Uciekaj1 napisał(a):Jak myślicie?
Ale o czym myślimy ? Co robić ?
Miałem takowe sytuacje - pomogło wzbudzenie czujników (można cofnąć - jesli jest miejsce i podjechać jeszcze raz lub wysiąść z auta i pomachać rękami do wzbudników)
Reszta została opisana w artykule.
cyt."Jeżeli automatyka nie wyczuje pojazdu, policja radzi, by zawsze odczekać kilka cykli. Jeśli mamy pewność, że technika zawiodła, pozostaje potraktowanie skrzyżowania tak, jakby stał przed nim znak B-20 "Stop" - ruszamy po ustąpieniu pierwszeństwa wszystkim innym pojazdom.
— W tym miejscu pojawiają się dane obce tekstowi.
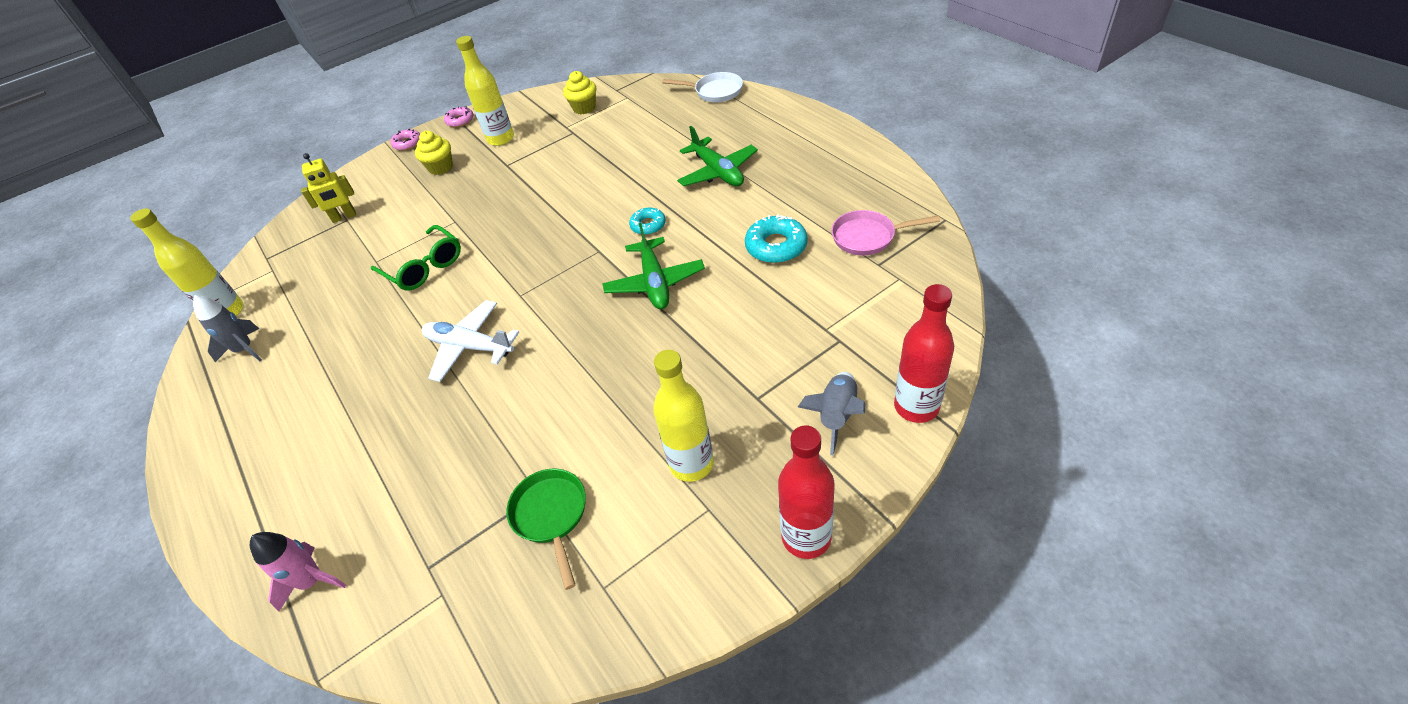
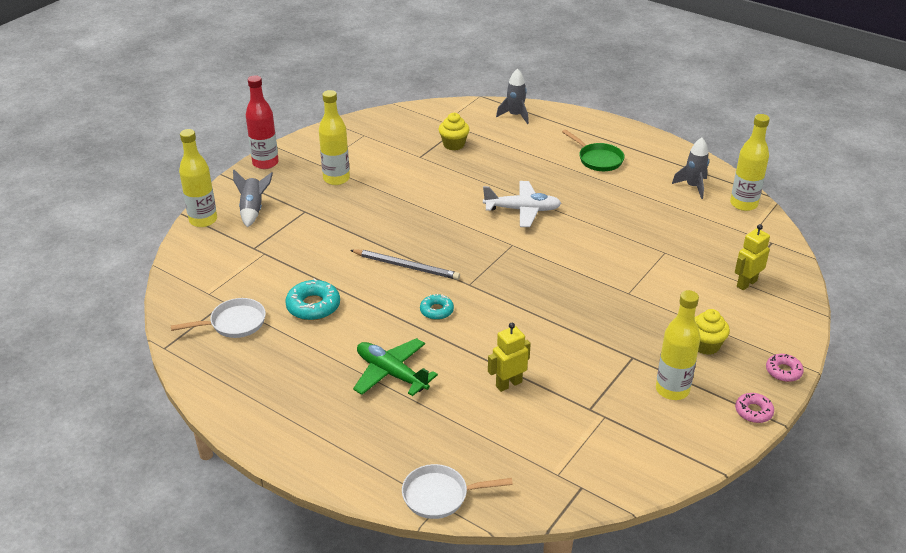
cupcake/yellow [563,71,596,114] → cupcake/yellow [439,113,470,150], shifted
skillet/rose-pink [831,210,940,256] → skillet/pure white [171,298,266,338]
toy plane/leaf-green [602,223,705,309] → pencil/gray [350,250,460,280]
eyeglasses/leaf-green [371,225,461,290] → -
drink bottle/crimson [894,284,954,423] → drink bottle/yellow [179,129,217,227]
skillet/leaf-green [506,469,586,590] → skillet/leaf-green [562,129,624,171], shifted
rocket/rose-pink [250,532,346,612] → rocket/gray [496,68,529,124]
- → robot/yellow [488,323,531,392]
Gdyby policjant chciał nas za to ukarać, należy go poinformować, że była to wyższa konieczność, a my zachowaliśmy szczególną ostrożność. Jeśli to go nie przekona, nie przyjmujmy mandatu! Niech sprawa trafi do sądu."
Jeśli jest policjant w pobliżu - to odsywamy szybę, trąbimy, wołamy ".....szefie - zrób Pan coś" a jak "szef się ociąga" to i na "szefa" są sposoby....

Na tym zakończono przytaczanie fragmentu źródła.